Here is an extract from Harvard’s website explaining this unfortunate reality extending the controversy over the benefits of daily supplementation with vitamins, minerals and other nutrients.

Supplements Vitamins

To consumers, keeping track of the research on vitamin supplements can be an exercise in frustration. Different studies on the same vitamins often present conflicting information. Why the contrary findings?

A closer look at the study design often reveals the cause of these discrepancies. Next time you read a news story about a vitamin trial, keep the following questions in mind, since the answers may help you put conflicting results into context:

1. What vitamin dose did study participants take—and for how long did they take it?

The most obvious source of conflicting findings is the fact that different studies test different doses of vitamins, for different lengths of time. Take vitamin D as an example. Studies have found that it protects against fractures at doses of 700 to 800 IU a day, (1) but that 400 IU a day has less benefit. (2) A short vitamin supplement trial may not show any benefit simply because it takes a long time for a disease to develop or for the vitamin’s protective effects to emerge.

2. Who were the study participants—and how healthy were their lifestyles?

Everyone knows that diet, smoking, exercise, and other lifestyle choices can have a dramatic effect on our health. These lifestyle characteristics can also have an effect on how our bodies respond to vitamins.
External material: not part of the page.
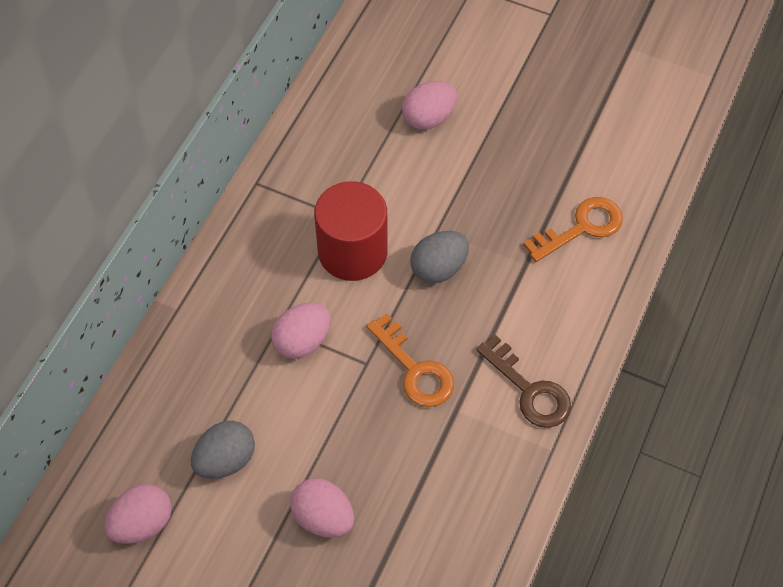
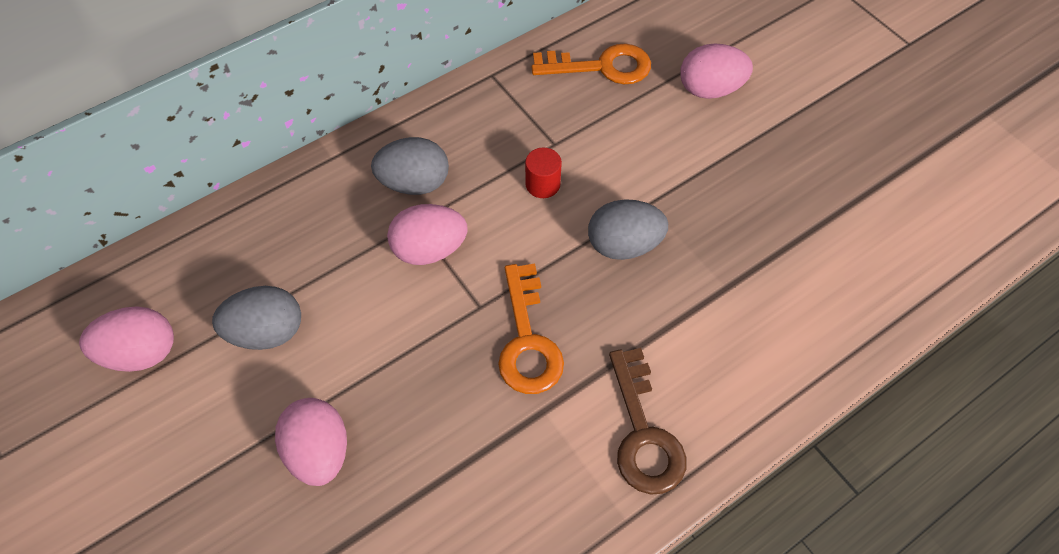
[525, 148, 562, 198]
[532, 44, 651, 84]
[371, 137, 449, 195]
A supplement is only useful to people whose diets are lacking in that specific nutrient; a randomized trial that gives vitamin pills to well-fed participants may not show any results. Similarly, people who smoke may have greater need for certain vitamins, so a study conducted on smokers could have different results from one conducted on people who never smoked or who have kicked the habit.

3. When did study participants take the supplement?

A supplement may only be beneficial at one stage of a disease or condition and not another, so studies done at different stages may have different results. Folate deficiency in mothers, for example, leads to neural tube defects, but folate supplements only protect against defects if taken in the first few weeks after conception.

4. How did researchers measure the supplement’s effectiveness?

Studies often differ in how they measure their outcomes—that is, how they measure whether a supplement had any benefit. Heart disease, for example, covers a wide range of conditions, including heart attack, stroke, or peripheral vascular disease. If a study measures the effect of a vitamin supplement on heart disease overall, it may miss a supplement’s protective effect against stroke.